Riad: triangolare Stati Uniti, Russia e Ucraina

L’Arabia Saudita torna al centro della diplomazia internazionale. Con un nuovo tentativo di mediazione sulla guerra in Ucraina. Lunedì 24 marzo, Riad ospiterà un round di colloqui sponsorizzato dagli Stati Uniti, nel tentativo di trasformare in realtà una tregua parziale che, finora, è rimasta solo sulla carta. Una speranza fragile, come dimostra l’ennesima notte di bombardamenti: uno sciame di droni ha colpito obiettivi in Russia e Ucraina, con attacchi su larga scala che rendono il cessate il fuoco sempre più un’illusione. Un vero negoziato tra Mosca e Kiev resta ancora lontano, ma gli emissari di Donald Trump proveranno a smuovere le acque incontrando separatamente le delegazioni di Volodymyr Zelensky e Vladimir Putin. Nel frattempo, il Cremlino non cambia posizione: ribadisce che solo Washington può essere un interlocutore credibile per la pace e accusa l’Europa di alimentare il conflitto con il suo riarmo.
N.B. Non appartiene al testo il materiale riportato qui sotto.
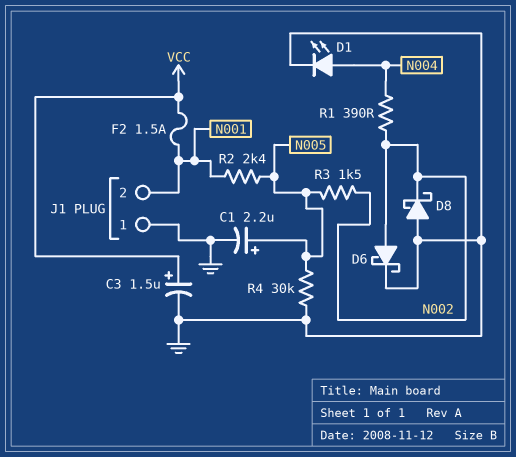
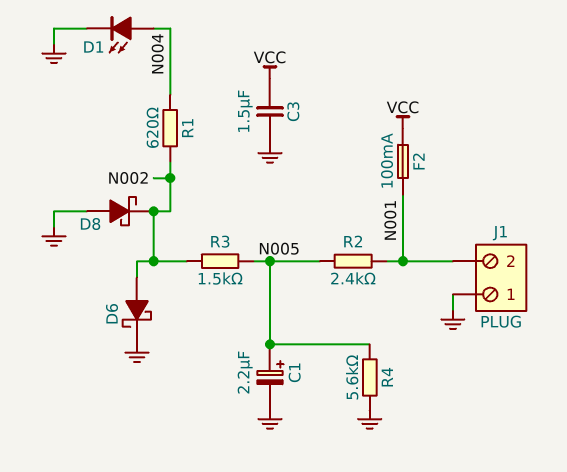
C3: 1.5uF (plus VCC, minus GND) -> 1.5uF (GND, VCC)
F2: 1.5A (N001, VCC) -> 100mA (N001, VCC)
R1: 390 (N002, N004) -> 620 (N002, N004)
R4: 30k (GND, N005) -> 5.6k (GND, N005)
L’idea di un nuovo summit a Riad circolava da giorni, ma ora c’è una data ufficiale. La novità è che russi e ucraini saranno presenti contemporaneamente, seppur con delegazioni tecniche e non con i vertici politici. Mosca sarà rappresentata da Grigory Karasin, presidente della commissione per gli affari internazionali del Senato, e Sergei Beseda, consigliere del capo dei servizi dell’Fsb. Sul tavolo due questioni cruciali. La prima riguarda il cessate il fuoco di 30 giorni limitato alle infrastrutture, frutto degli ultimi contatti telefonici tra Trump, Putin e Zelensky. La seconda è un’ipotesi più ambiziosa: estendere la tregua anche al Mar Nero. Ma gli ostacoli restano enormi. Fino a oggi, la mediazione americana ha prodotto solo accordi verbali, mai seguiti da passi concreti. E la guerra non aspetta: Mosca e Kiev continuano a scambiarsi accuse e attacchi, come dimostra l’ultima ondata di droni. Nella notte, l’Ucraina ha lanciato quello che il governatore della regione di Saratov ha definito “il più massiccio attacco di sempre” contro il territorio russo. Una risposta a un’offensiva altrettanto imponente da parte di Mosca, che ha schierato ben 171 droni in un’unica notte per colpire obiettivi ucraini.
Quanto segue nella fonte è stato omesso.